2016年1月31日(日)
主張
安倍政権経済政策
財界の、財界のための、政治だ
安倍晋三政権の経済政策「アベノミクス」によって大企業のもうけが記録的に増え、それを背景に財界・大企業の自民党への献金も急増するなかで、安倍政権と財界の癒着がこれまでの自民党政権でも見られないほど深まっているといわれます。とりわけ「世界で一番企業が活躍しやすい国を創る」「企業の稼ぐ力を高める」などと公言する安倍政権のもとで、財界・大企業が経済政策にあれこれ注文を付け、政権の側も財界代表が中心になって参加する諮問機関などでお手盛りで決めてしまい、国民の反対を押し切って強行する姿があらわになっています。
全面的に政策を牛耳る
「政府には、重要政策課題を強力に推進していただきたい。具体的には、企業活力の向上に資する税制改革、大胆な規制・制度改革など必要である」―。財界の総本山と呼ばれる、日本経済団体連合会(経団連、榊原定征会長=東レ最高顧問)が今年の年頭に発表したメッセージです。原発再稼働の加速、社会保障給付の「適正化・効率化」、環太平洋連携協定(TPP)の速やかな発効など国民の反対を無視した要求が続きます。
経団連が今年の春闘の経営側の指針として19日発表した経営労働政策特別委員会(経労委)報告では、賃上げはベースアップに限らないと消極的な姿勢を示す一方、「残業代ゼロ」法案など労働法制の改悪に取り組むことを強く要求しています。もうひとつの財界団体である経済同友会(代表幹事・小林喜光三菱ケミカル会長)も年頭見解で、社会保障と税の一体的「再」改革などを要求しました。

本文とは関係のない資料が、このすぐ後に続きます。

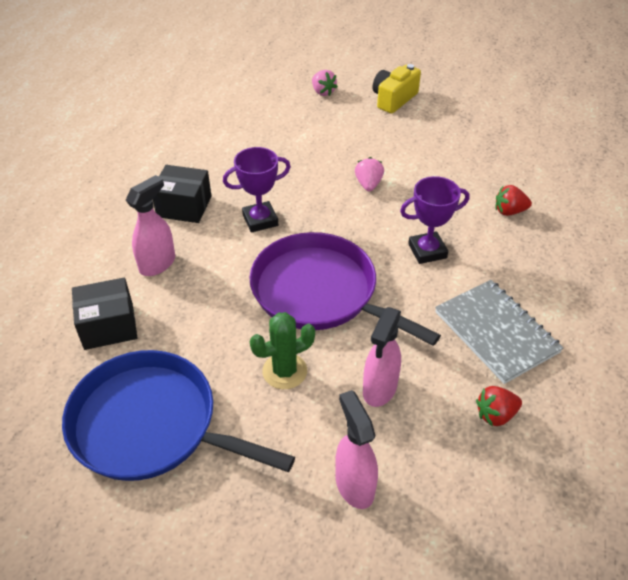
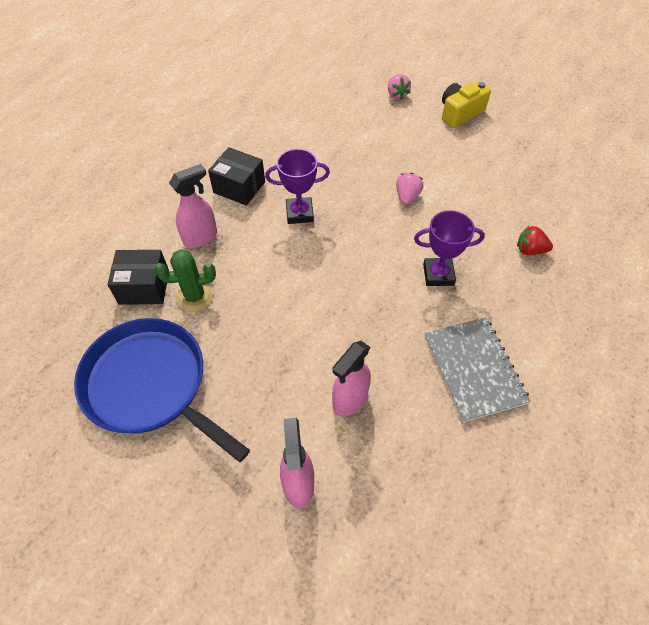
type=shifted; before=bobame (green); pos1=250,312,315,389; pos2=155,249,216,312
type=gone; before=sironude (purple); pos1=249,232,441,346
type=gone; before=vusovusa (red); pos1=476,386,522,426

財界の要求は、原発輸出や武器輸出の拡大など、国内の政策にとどまらないものもあります。財界が安倍政権の政策を、全面的に牛耳ろうとしているのは明らかです。ここ数年、大企業の恩恵にしかならない法人税減税をめぐり、財界・大企業が企業献金の拡大などをテコに猛烈に働き掛け、2016年度から法人の実効税率を20%台に引き下げることを前倒しで決定させたこと一つ見ても、財界と政権の一体ぶりは明らかです。

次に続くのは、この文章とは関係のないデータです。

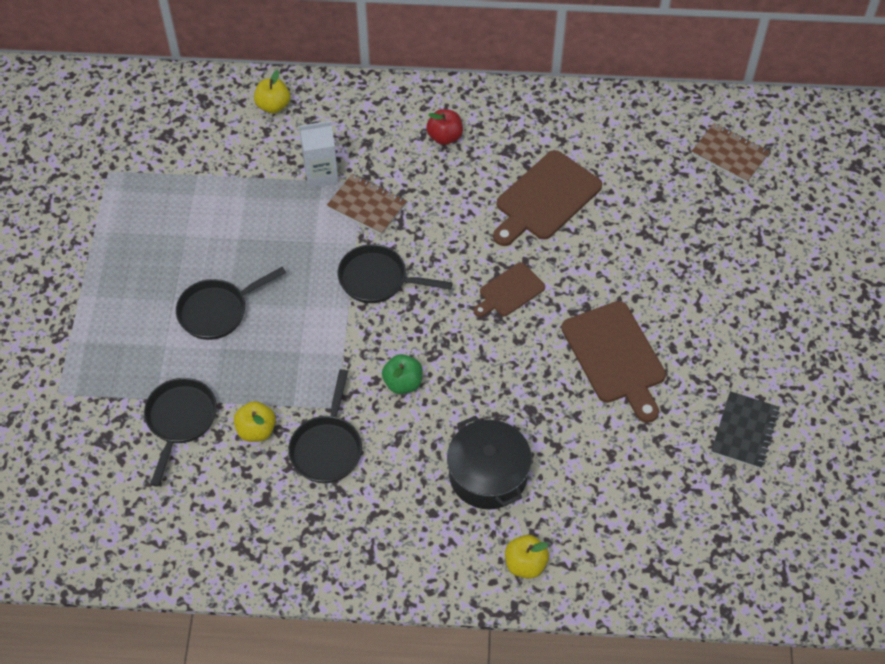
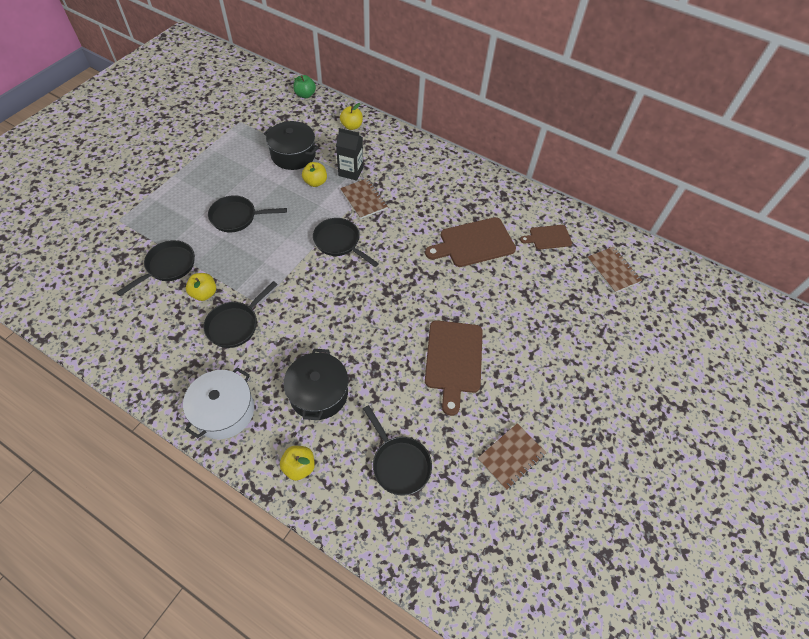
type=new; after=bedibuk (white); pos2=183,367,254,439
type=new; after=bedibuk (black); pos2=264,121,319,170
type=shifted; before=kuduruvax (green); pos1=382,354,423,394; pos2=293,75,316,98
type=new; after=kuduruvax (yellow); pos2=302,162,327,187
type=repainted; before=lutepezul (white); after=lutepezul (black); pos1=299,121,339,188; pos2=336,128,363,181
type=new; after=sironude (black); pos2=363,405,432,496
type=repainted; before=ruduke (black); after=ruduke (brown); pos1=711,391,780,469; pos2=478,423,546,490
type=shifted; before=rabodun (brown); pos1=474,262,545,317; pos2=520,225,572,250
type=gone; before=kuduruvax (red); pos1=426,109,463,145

見過ごせないのは、安倍政権になって経済政策の決定が、要求するのも財界なら、検討し決定するのも財界という、「財界の、財界による、財界のための政治」の色彩を強めていることです。安倍政権が経済政策の司令塔としている経済財政諮問会議や産業競争力会議には、閣僚と政府に近い学者以外は財界関係者しか加わっていません。安倍政権が「アベノミクス」を発展させるという「1億総活躍国民会議」にも経団連会長や日本商工会議所会頭が参加しています。
労働側抜きにした「春闘」
極端なのは賃上げを検討する場で、安倍政権はこれまでは連合なども参加する「政労使会議」で検討していたのを、昨年末からは「官民対話」の名で政府と財界関係者だけで検討するものに変えてしまったことです。いくら「官製春闘」と呼ばれるとはいえ労働側が参加しない「春闘」とは全く異常です。
本来政府の経済政策は、国民全体の暮らしを良くし、経済全体を発展させるためのものです。異常な財界・大企業奉仕は、経済のゆがみをいっそう激しくすることにしかなりません。安倍政権を倒し、財界べったりの経済政策の国民本位への切り替えが不可欠です。